After many years of research and a great deal of technical preparation, the production of a new ECMWF climate reanalysis to replace ERA-Interim has started. ERA5 will be the fifth generation of ECMWF atmospheric reanalyses of the global climate, which started with the FGGE reanalyses produced in the 1980s, followed by ERA-15, ERA-40 and most recently ERA-Interim.
Reanalyses provide a numerical description of the recent climate by combining models with observations. They have been invaluable to numerous users in Member States and around the world and have always been closely associated with the excellence of the Centre’s forecast products. Reanalysis is now a key ECMWF contribution to the implementation of the EU-funded Copernicus Climate Change Service. This is reflected by the fact that ERA5 is the first reanalysis produced as an operational service rather than a research project.
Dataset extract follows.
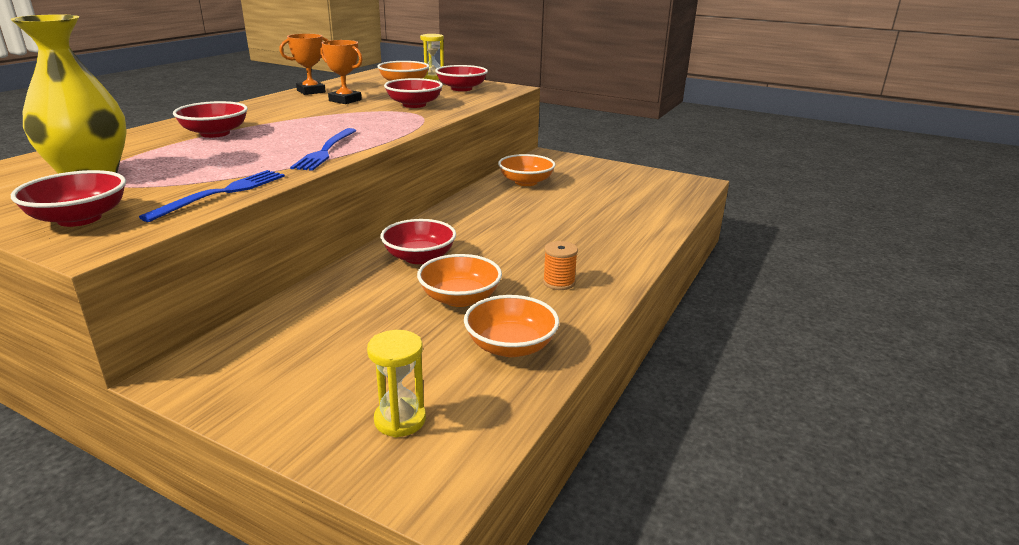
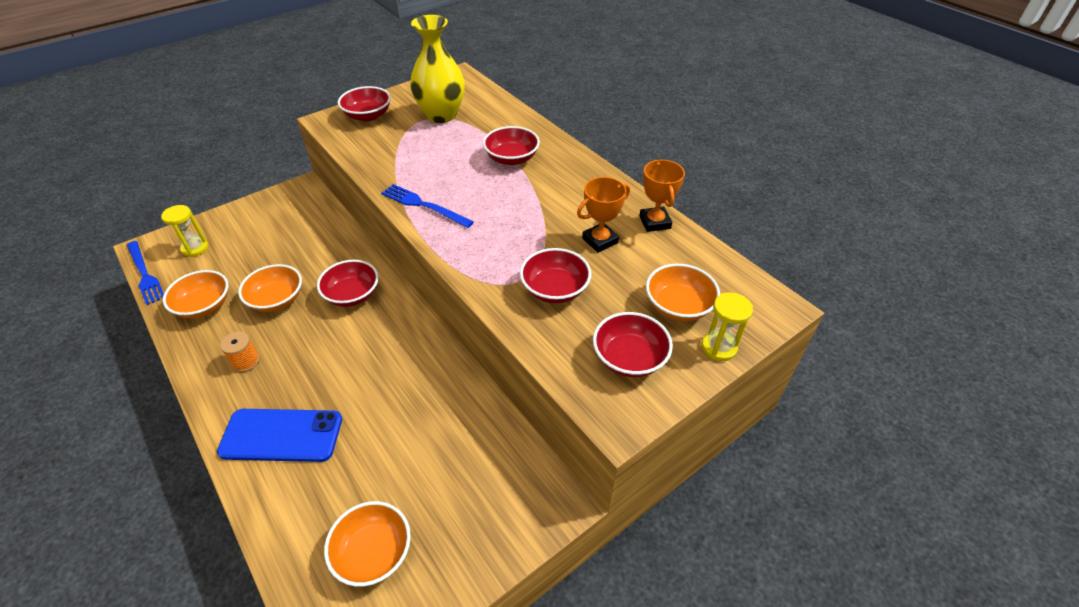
camera: 115 degrees right, 20 degrees up
(222, 193) = (366, 156): blue fork -> blue fork (145, 274)
(526, 182) = (467, 431): orange bowl -> orange bowl (373, 552)
(607, 239) = (281, 435): none -> blue phone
Once complete, approximately two years from now, the new ERA5 reanalysis will span the modern observing period from 1979 onward, with daily updates continuing forward in time. ERA5 will eventually replace ERA-Interim, which is increasingly difficult to maintain. ERA5 data will be at a much higher resolution than ERA-Interim: hourly analysis fields will be available at a horizontal resolution of 31 km on 137 levels, from the surface up to 0.01 hPa (around 80 km).
All ERA5 data products will include information about uncertainties, which will be provided for each parameter at 3-hourly intervals and at a horizontal resolution of 62 km. Many new parameters, such as 100-metre wind speed and direction, will be available as part of the output. A database containing all ingested observations, together with detailed information about how they are used, will be available and accessible to users. Altogether, the entire ERA5 production will generate roughly 5 petabytes of data.
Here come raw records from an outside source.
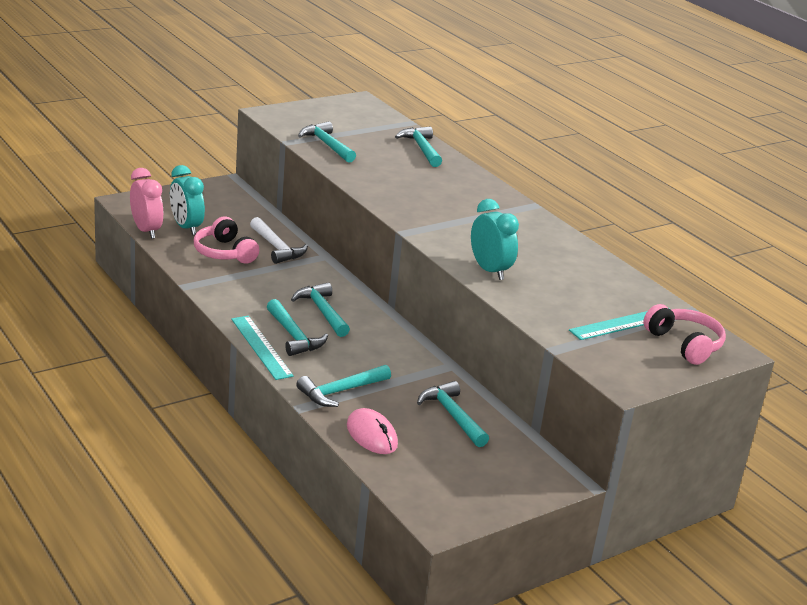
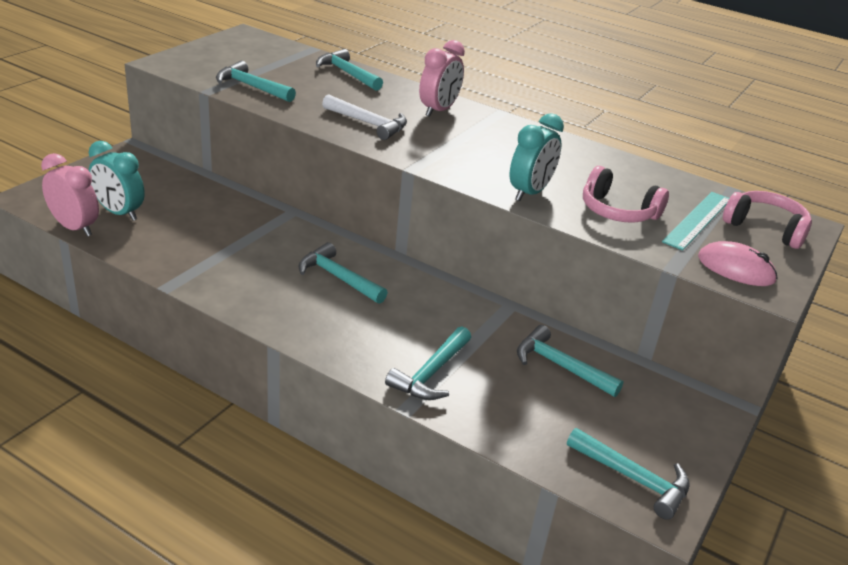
camera: 25 degrees left, 5 degrees up
(224, 252) = (183, 233): pink headphones -> pink headphones (617, 211)
(261, 347) = (306, 342): turquoise ruler -> none
(276, 248) = (236, 214): white hammer -> white hammer (368, 123)
(293, 336) = (330, 317): turquoise hammer -> turquoise hammer (633, 479)
(371, 435) = (505, 420): pink mouse -> pink mouse (735, 269)
(475, 193) = (438, 110): none -> pink clock
(489, 270) = (529, 193): turquoise clock -> turquoise clock turned 90 degrees clockwise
The research conducted at ECMWF since the start of ERA-Interim in late 2006 gives us great confidence in the quality of the ERA5 reanalysis. The ERA5 data assimilation system uses the current version of the Integrated Forecasting System (IFS Cycle 41r2), with several added features specifically developed for reanalysis. The many changes and improvements incorporated into the IFS represent a decade of research and development in modelling and data assimilation. The ERA5 reanalysis will also benefit from the research conducted in the EU-funded ERA-CLIM and ERA-CLIM2 projects carried out by ECMWF and partners. These have led to improved input data for the assimilating model that better reflect observed changes in climate forcings, as well as many new or reprocessed observations for data assimilation.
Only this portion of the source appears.